The Leader as Gardener

"Well-oiled machine."

For most of the time I’ve been in business, that was the metaphor for organizations. Leaders designed machines. Other leaders operated machines. And the machines themselves? Well, they were made up of interchangeable parts. If a part broke or if a part wore out, all you had to do was replace it with another part.

That metaphor comes from the early Industrial Age. It made sense then, but it makes little sense now.

Leaders aren’t super-powerful beings that design and operate organizations. Organizations aren’t machines. They’re made up of unique human beings, not interchangeable parts.

Today, it makes more sense to think of a leader as gardener, not a machine designer or a machine operator. Think about dealing with unique living things, not inanimate and interchangeable parts. Give up control. Instead, create an environment where your garden will flourish. Here are four things you should do.

Choose the Right Plants

As a gardener, your first challenge is to pick the right plants. You pick the plants that will yield the crop you want. If you want delicious corn on the cob, it makes sense to plant corn. As a leader, you should pick a team that has all the skills you need to do the job.

As a gardener, you should choose plants that will flourish in your environment. Plants that thrive in Sequim, Washington, are not likely to thrive in Phoenix, Arizona. As a leader, your team culture is the important environment. Find people who will thrive in it.

As a gardener, you should pick plants that go together. Not all combinations of plants work well. A plant that thrives in your friend’s garden down the street might be choked off in yours. As a leader, you should choose team members who can work well together.

Living things, whether plants or people, thrive when we tend to them. That’s true whether it’s your backyard vegetable garden or your leadership garden. In both cases, there are three things to tend.

Tend the Plants

As a gardener, you must pay attention to each plant. Watch for signs of distress. Then act to make the plant healthy again. As a leader you should spend time with each team member. Help them grow and develop. Give them the resources and support they need.

Tend the Garden

As a gardener, you must pay attention to how the whole garden grows. As a leader, you should watch how the team works together. It’s your job to spot behavior and discord that threaten team performance and act to make things right.

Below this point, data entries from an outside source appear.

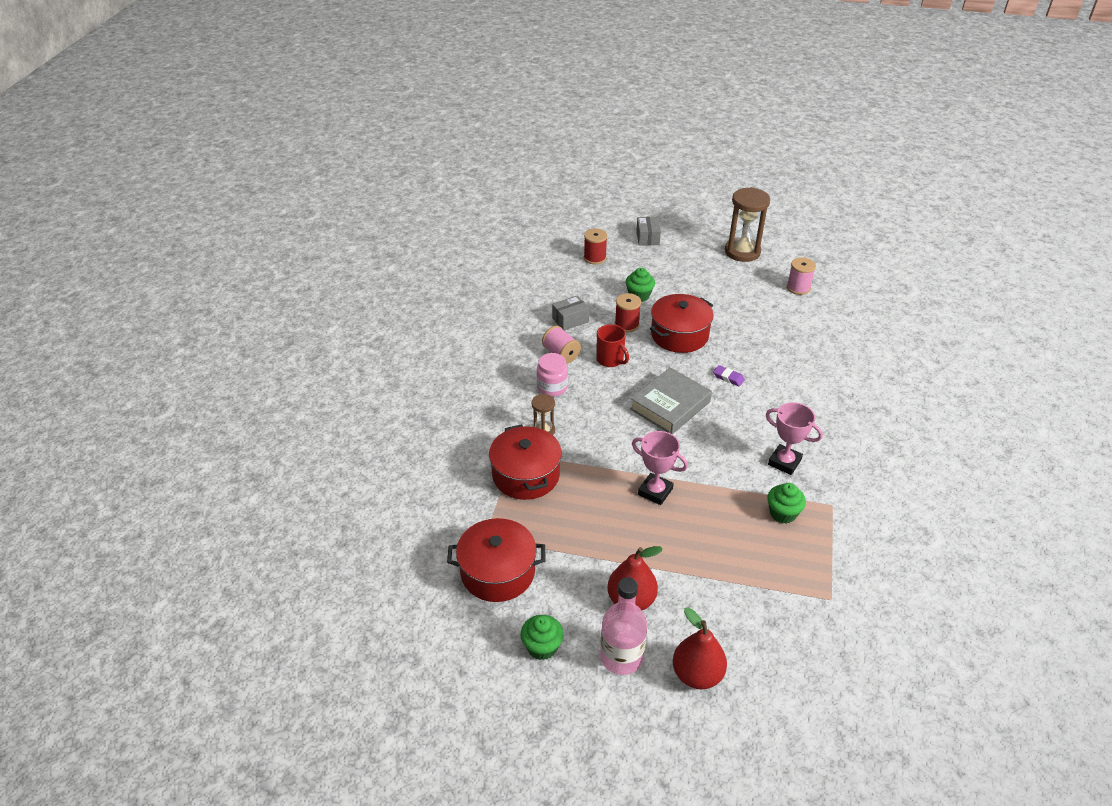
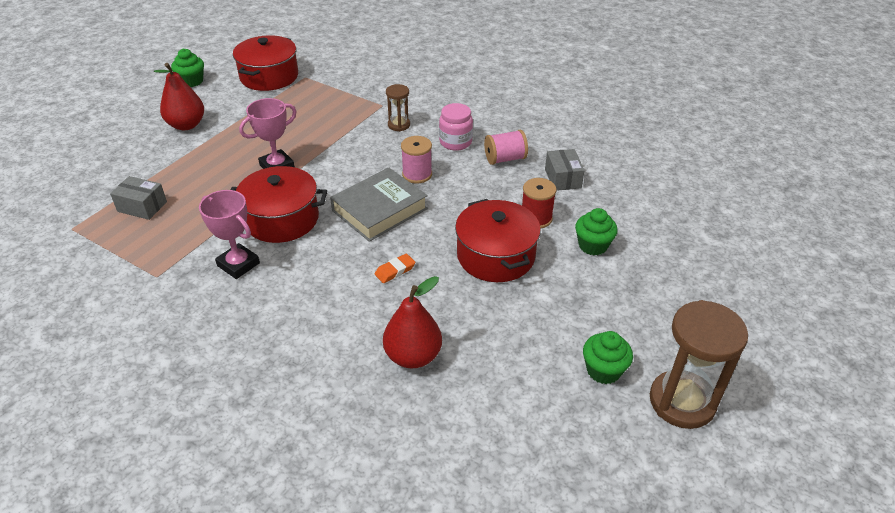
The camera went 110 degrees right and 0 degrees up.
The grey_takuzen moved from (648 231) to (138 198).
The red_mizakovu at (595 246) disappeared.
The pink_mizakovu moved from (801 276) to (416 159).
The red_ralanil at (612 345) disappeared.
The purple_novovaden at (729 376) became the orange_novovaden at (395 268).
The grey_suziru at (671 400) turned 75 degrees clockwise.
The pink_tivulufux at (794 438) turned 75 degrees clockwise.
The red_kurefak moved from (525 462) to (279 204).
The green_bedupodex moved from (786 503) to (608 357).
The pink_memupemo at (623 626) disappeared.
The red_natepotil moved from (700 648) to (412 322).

Take Heroic Measures When Necessary

If you’re a gardener, you know that you can do everything right and bad things can still happen. Deer may feast on your tomatoes. A sudden cold snap can threaten your harvest. Children may pull up plants for fun. Those things call for heroic measures.

Your leadership garden is the same. The Powers That Be may come up with an idea that threatens your productivity or morale. A team member may suffer a personal tragedy. A key performer may follow “one true love” to another state. When things like that happen, it’s your cue to do what you can.

Bottom Line

Organizations aren’t machines. People aren’t parts. You will do your best work as a leader when you think of yourself as a gardener. Create an environment where living things flourish and produce great results.